Taylor Blau March 5, 2025, 12:06 a.m. UTC | #2
On Tue, Mar 04, 2025 at 02:55:00PM -0800, Elijah Newren wrote:
> v2 looks good to me; though I'm curious if some wording improvement in
> the commit message might help in distinguishing between
> --max-cruft-size and --max-pack-size...and whether we want to provide
> any checks on the relative sizes of the two.
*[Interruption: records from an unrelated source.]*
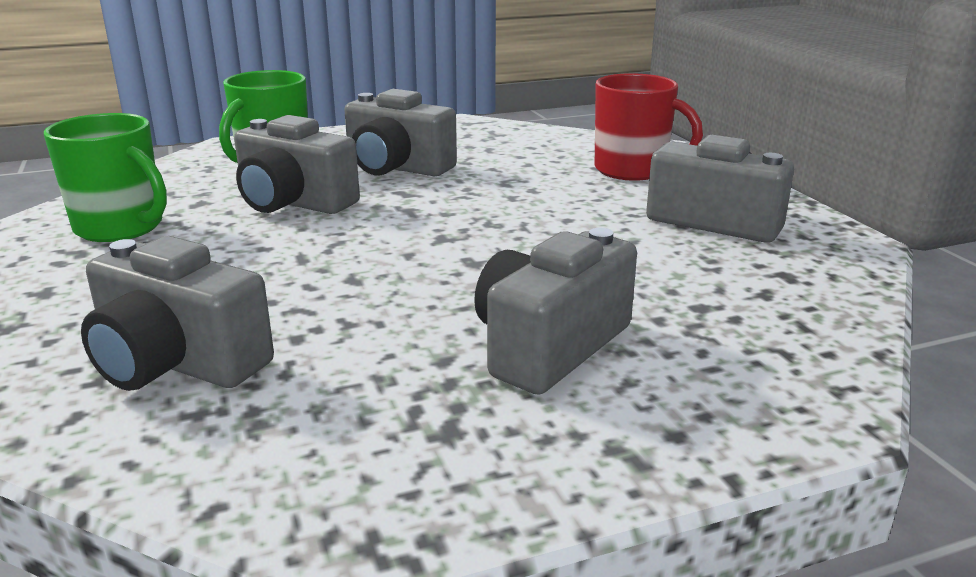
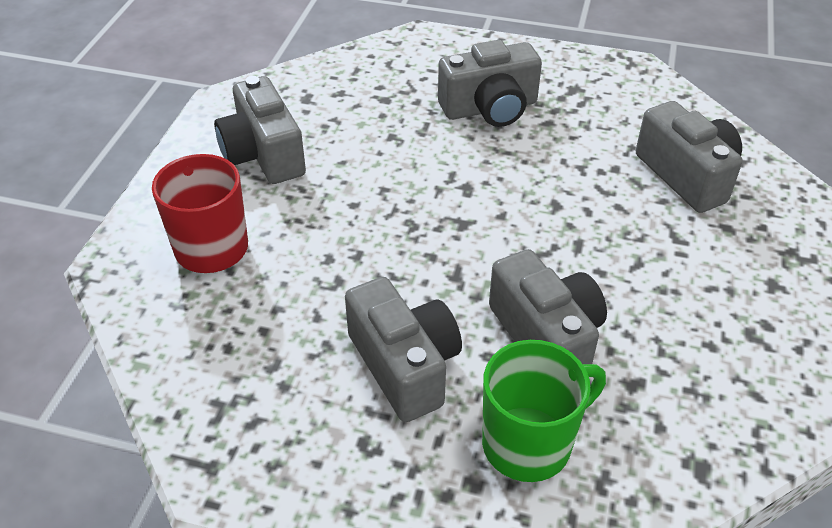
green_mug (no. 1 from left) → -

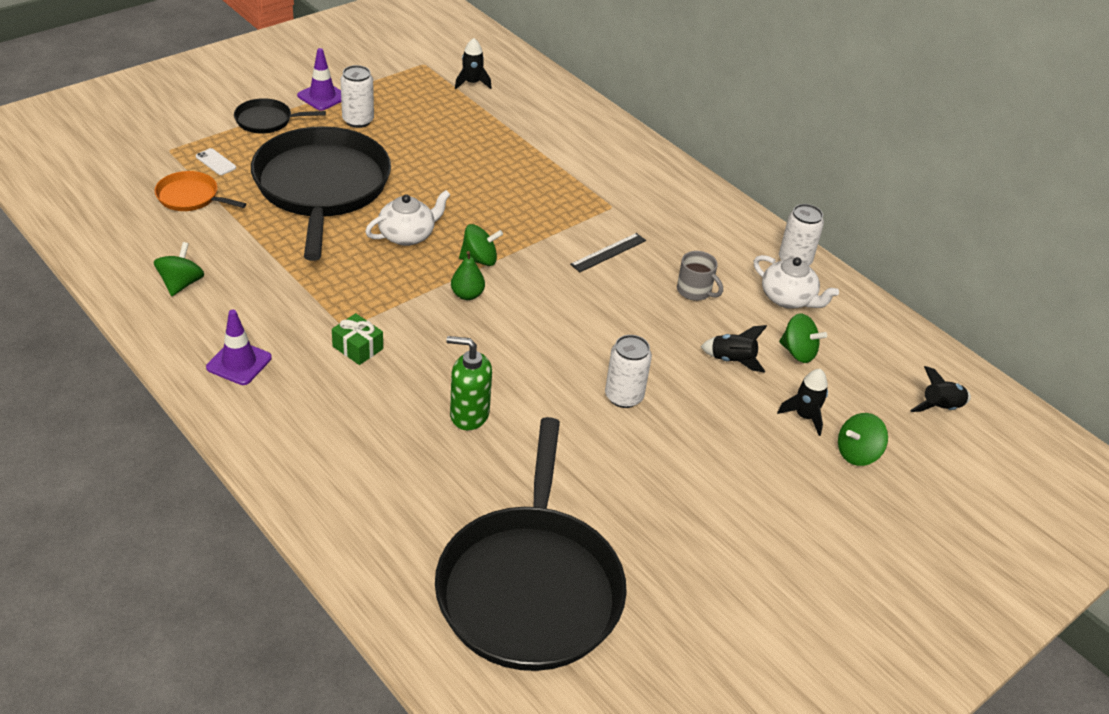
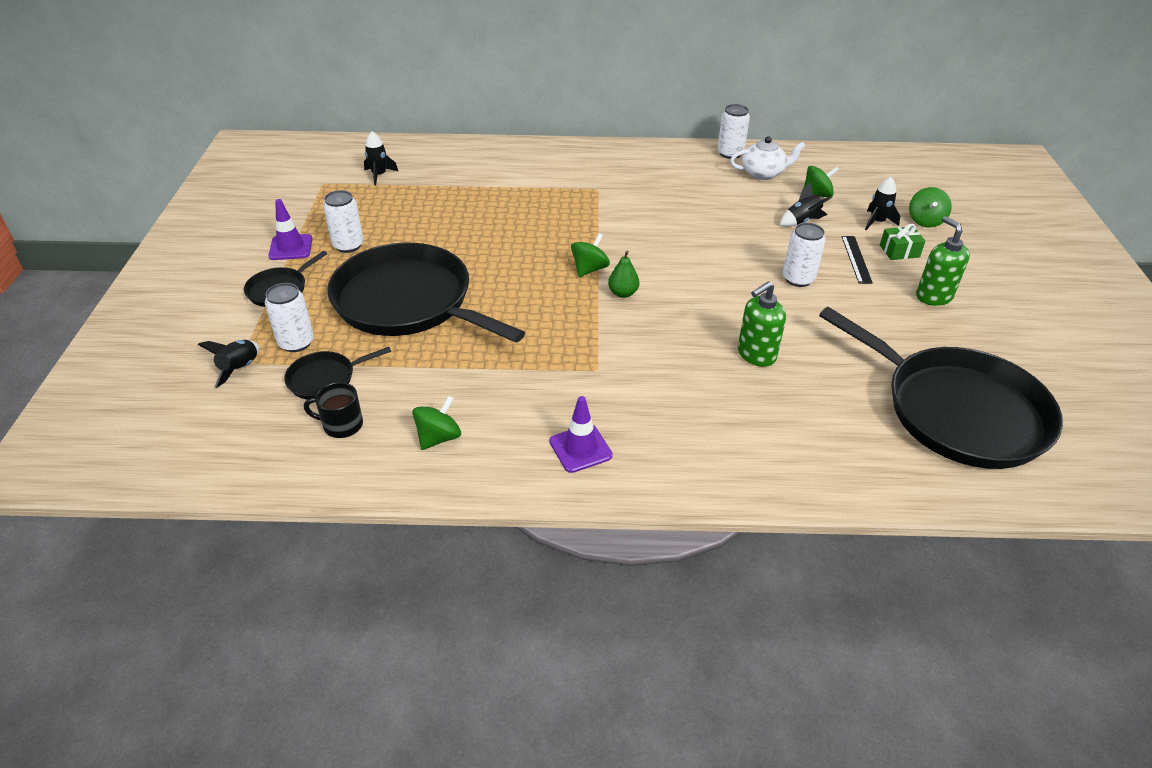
white_phone → white_can (no. 1 from left)
orange_pan → black_pan (no. 2 from left)
white_teapot (no. 1 from left) → -
black_ruler, relocated
green_spinning_top (no. 1 from left), 75 degrees clockwise
grey_mug → -
green_gift, relocated
black_rocket (no. 4 from left in the first image) → black_rocket (no. 1 from left), relocated
- → green_soap_dispenser (no. 2 from left)
- → black_mug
Thanks for the review! :-)

--max-cruft-size and --max-pack-size are the same thing from
pack-objects' perspective; the two flags exist at the repack level in
case you want to set a different maximum pack size for cruft- and
non-cruft packs.

Both end up as a --max-pack-size value when repack invokes pack-objects
for the cruft and non-cruft case.

Thanks,
Taylor
Taylor Blau March 5, 2025, 12:13 a.m. UTC | #3
On Tue, Mar 04, 2025 at 07:06:10PM -0500, Taylor Blau wrote:
> --max-cruft-size and --max-pack-size are the same thing from
> pack-objects' perspective; the two flags exist at the repack level in
> case you want to set a different maximum pack size for cruft- and
> non-cruft packs.
>
> Both end up as a --max-pack-size value when repack invokes pack-objects
> for the cruft and non-cruft case.

Of course, I should have read Patrick's and your discussion earlier in
the thread before sending a new round. The first patch should
*definitely* not be queued.

I'll send a clean v3 that Junio can apply if he likes.

Thanks,
Taylor